I was really excited to have shirts from Bobo Academy, my favorite queer gear retailer run by an amazing lesbian. AfterEllen alum shaman Giana was there with a High Priestess doing some cool magick. She’s so talented it’s insane… Not to mention Giana is a lesbian sociology professor, so from magick to gender she’s utterly brilliant. We had three lesbian Djs, including two from my list of the coolest queer DJs: Goodboy Morgan and Bouncehouse. Little Indian, a dope DJ and producer, rounded out the triumvirate. The three of them are responsible for Milk Milk Lemonade, my favorite girl party in Los Angeles. Wherever they go, the hot girls go. Our live bands were stacked with LGBTQ goodness too: Wasi, No Girlfriends, and Wolfprize are all killer up-and-coming LA bands.
 
wolfprize
 
How do you see the relationship between feminism and lesbians growing or changing?

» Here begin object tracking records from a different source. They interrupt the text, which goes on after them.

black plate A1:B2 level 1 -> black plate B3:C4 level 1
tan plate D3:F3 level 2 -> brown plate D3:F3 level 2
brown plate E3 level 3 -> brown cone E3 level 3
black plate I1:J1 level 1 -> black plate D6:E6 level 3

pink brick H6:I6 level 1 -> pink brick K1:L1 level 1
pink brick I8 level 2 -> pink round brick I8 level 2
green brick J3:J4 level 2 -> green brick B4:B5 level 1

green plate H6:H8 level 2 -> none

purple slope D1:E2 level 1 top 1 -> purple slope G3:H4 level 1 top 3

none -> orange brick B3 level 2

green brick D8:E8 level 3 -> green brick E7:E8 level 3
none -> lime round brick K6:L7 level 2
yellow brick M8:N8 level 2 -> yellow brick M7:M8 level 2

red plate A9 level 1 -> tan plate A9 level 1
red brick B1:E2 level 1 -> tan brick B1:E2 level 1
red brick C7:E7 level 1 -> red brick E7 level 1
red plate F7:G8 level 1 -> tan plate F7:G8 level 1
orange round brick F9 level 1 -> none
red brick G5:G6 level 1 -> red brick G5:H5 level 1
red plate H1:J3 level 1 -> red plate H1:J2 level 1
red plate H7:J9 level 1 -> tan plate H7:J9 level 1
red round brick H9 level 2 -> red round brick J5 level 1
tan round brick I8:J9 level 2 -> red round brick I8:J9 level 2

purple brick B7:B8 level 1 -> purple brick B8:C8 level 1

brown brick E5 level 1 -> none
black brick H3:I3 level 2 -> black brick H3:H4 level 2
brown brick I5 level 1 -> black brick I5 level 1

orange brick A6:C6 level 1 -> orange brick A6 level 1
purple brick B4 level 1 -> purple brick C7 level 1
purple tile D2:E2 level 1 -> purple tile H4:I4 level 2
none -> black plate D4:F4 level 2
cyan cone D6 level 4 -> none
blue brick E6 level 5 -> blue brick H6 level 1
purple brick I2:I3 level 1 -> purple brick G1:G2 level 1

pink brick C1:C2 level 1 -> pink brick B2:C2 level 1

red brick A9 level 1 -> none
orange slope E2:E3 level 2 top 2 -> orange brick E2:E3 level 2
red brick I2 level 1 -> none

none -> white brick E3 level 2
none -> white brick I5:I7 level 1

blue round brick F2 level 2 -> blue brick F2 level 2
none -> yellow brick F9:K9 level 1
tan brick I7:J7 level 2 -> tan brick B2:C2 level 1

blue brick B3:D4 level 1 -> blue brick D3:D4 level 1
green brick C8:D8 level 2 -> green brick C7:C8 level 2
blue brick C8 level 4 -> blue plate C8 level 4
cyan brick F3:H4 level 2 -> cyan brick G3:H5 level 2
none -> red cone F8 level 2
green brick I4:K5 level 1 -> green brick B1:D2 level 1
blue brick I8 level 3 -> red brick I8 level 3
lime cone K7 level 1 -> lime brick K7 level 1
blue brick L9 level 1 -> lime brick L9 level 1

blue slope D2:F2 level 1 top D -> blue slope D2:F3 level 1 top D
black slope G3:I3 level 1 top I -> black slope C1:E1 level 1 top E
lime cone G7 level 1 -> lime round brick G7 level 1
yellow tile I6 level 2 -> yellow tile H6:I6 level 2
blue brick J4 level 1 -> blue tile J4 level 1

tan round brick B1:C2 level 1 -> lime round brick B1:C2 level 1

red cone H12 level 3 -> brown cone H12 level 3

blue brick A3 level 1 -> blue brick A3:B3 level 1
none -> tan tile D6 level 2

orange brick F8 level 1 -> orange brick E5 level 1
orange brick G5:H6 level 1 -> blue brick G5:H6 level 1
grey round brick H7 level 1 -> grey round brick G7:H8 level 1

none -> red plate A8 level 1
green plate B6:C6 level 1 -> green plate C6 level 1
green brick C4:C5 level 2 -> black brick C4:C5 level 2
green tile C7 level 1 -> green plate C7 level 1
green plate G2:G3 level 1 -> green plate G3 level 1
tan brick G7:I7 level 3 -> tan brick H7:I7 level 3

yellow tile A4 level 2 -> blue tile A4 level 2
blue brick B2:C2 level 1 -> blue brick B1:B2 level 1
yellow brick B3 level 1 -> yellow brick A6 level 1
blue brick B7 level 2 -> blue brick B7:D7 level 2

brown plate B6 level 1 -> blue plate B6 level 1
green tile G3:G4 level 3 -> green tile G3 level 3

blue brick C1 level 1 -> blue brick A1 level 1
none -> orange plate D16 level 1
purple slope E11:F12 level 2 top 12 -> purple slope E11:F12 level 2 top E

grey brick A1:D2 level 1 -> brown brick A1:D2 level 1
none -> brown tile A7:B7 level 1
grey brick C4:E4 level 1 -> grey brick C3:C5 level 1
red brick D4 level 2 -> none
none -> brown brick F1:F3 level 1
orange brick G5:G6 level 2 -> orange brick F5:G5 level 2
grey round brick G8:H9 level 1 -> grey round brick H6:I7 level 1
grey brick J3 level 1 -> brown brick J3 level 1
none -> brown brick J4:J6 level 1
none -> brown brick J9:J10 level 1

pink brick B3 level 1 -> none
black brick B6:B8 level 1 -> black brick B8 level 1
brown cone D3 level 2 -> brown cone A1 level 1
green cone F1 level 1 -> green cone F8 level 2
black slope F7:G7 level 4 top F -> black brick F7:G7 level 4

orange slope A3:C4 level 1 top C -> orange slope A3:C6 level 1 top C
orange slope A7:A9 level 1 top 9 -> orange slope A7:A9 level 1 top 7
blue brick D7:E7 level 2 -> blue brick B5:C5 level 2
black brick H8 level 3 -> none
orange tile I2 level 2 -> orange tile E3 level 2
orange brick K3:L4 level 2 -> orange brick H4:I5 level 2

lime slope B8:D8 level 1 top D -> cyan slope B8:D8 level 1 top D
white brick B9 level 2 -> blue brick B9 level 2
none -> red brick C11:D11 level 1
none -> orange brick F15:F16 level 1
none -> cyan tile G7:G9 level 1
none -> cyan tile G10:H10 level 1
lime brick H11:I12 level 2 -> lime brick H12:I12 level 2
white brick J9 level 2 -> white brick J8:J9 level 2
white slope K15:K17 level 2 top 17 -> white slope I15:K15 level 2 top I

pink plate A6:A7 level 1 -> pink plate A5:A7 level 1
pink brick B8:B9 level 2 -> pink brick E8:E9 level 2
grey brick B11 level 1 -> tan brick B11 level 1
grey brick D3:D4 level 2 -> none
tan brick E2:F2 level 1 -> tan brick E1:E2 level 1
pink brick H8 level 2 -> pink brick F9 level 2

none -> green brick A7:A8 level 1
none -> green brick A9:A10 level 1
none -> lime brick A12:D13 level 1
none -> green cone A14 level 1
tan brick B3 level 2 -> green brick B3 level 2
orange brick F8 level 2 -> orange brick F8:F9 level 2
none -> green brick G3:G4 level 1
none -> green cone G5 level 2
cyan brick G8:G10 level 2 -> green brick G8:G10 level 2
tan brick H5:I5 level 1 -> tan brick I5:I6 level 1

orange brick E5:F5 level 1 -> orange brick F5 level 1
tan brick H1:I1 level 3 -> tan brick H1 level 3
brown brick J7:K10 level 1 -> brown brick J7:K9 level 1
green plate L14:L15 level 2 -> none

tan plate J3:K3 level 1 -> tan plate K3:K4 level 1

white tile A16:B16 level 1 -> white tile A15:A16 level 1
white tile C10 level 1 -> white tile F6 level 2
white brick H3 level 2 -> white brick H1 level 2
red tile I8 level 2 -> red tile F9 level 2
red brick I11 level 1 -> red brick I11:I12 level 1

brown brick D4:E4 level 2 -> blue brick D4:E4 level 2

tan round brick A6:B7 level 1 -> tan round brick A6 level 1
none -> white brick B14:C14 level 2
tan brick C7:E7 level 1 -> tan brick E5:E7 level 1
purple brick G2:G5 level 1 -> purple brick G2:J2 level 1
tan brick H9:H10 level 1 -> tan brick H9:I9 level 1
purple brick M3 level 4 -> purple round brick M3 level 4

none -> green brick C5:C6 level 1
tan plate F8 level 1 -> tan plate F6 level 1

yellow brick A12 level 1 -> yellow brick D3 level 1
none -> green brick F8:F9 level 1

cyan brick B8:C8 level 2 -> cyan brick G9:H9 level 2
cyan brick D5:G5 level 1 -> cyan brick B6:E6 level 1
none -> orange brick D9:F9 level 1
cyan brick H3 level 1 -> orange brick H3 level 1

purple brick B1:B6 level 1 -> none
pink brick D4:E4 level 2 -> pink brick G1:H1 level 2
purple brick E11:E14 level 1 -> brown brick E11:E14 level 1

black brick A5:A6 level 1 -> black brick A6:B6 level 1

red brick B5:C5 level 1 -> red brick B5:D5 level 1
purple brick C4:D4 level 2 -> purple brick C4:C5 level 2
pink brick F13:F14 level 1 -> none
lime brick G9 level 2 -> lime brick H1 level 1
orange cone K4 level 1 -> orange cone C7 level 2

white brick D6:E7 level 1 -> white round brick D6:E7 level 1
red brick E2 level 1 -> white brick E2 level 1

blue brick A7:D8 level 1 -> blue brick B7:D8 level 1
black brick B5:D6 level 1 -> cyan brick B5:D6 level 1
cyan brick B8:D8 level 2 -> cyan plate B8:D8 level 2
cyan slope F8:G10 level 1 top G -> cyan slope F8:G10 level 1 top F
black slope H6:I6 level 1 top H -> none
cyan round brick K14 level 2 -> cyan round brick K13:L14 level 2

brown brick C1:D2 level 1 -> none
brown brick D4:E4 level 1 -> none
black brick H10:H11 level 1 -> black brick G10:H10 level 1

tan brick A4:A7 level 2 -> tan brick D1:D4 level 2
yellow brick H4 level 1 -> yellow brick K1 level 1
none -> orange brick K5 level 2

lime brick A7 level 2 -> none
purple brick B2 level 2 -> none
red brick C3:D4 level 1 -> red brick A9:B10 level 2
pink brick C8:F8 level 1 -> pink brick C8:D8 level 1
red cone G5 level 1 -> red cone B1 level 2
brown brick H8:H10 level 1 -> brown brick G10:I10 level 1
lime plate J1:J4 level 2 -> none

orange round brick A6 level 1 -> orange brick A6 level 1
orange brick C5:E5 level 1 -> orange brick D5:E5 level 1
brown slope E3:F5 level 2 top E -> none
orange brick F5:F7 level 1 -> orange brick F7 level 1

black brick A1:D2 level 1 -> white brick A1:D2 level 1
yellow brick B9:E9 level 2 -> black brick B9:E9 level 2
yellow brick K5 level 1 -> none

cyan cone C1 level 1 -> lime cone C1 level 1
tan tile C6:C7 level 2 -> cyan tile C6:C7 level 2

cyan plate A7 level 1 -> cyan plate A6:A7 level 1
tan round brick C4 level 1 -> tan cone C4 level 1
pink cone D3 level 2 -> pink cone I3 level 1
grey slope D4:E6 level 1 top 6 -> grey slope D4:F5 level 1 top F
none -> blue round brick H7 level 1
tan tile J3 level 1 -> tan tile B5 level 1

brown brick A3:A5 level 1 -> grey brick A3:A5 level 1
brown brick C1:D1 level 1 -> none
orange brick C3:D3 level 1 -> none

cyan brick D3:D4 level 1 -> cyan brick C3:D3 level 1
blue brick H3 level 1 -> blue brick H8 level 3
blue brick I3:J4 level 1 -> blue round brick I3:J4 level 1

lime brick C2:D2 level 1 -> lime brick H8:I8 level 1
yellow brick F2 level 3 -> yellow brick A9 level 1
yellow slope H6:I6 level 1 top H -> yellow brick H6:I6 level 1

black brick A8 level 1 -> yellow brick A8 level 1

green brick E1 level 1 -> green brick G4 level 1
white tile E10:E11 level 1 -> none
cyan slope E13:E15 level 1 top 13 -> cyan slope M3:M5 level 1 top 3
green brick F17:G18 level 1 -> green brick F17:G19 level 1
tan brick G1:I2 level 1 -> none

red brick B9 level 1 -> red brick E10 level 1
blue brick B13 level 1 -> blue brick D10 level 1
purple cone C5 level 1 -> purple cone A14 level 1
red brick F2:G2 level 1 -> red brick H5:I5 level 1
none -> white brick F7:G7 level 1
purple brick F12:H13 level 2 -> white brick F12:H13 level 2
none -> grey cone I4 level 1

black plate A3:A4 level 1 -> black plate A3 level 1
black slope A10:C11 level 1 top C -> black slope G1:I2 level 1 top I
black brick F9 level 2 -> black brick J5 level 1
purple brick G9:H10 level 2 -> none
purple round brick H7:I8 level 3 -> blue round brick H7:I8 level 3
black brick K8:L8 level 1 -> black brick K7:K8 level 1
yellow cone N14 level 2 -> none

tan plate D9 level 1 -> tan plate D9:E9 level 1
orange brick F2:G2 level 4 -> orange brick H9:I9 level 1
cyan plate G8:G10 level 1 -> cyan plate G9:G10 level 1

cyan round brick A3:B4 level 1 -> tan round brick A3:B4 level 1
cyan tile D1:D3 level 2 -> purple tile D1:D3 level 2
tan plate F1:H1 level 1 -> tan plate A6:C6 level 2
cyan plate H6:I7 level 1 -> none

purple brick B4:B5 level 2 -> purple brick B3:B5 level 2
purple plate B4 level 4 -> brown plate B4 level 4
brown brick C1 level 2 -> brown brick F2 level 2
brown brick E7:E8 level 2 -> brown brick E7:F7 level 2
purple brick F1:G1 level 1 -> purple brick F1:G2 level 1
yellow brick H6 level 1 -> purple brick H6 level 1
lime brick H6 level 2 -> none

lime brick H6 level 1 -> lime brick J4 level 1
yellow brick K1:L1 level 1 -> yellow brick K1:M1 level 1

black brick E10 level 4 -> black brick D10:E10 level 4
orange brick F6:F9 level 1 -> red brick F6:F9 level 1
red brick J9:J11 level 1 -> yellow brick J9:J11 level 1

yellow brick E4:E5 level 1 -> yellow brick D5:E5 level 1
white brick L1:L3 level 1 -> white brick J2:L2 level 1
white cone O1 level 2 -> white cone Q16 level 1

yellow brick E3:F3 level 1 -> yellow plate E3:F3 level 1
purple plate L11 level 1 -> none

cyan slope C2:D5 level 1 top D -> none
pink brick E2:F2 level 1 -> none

I think that feminism and queer women are intrinsically tied. Historically, certain feminists have not been very supportive or embracing of the lesbians. That whole “I’m a feminist, but don’t worry I’m not some man hating lesbian” thing is particularly odious, and I still think there’s an unspoken need from certain feminists to grind in the point of “I AM FEMINIST BUT I LOVE DICK BJS NO LESBO HERE NO HOMO, am I one of the guys yet?” Fortunately that’s becoming less and less common as LGBT rights have become mainstream.
 
The feminist movement actually owes a huge debt to the lesbian community. We’ve been fighting for respect and equal rights for women for DECADES without receiving equal attention or action.
 
I think that the future of feminism involves seamless integration of homosexual and heterosexual women in one movement. HER / LA is organized by two gay women, but we’re inviting women of every sexuality to participate. We even had Alexi Wasser of Boycrazy Radio and Girls as a special host. I would love to see feminists be equally represented by gay, bisexual, and straight women. We all deserve a place at the table.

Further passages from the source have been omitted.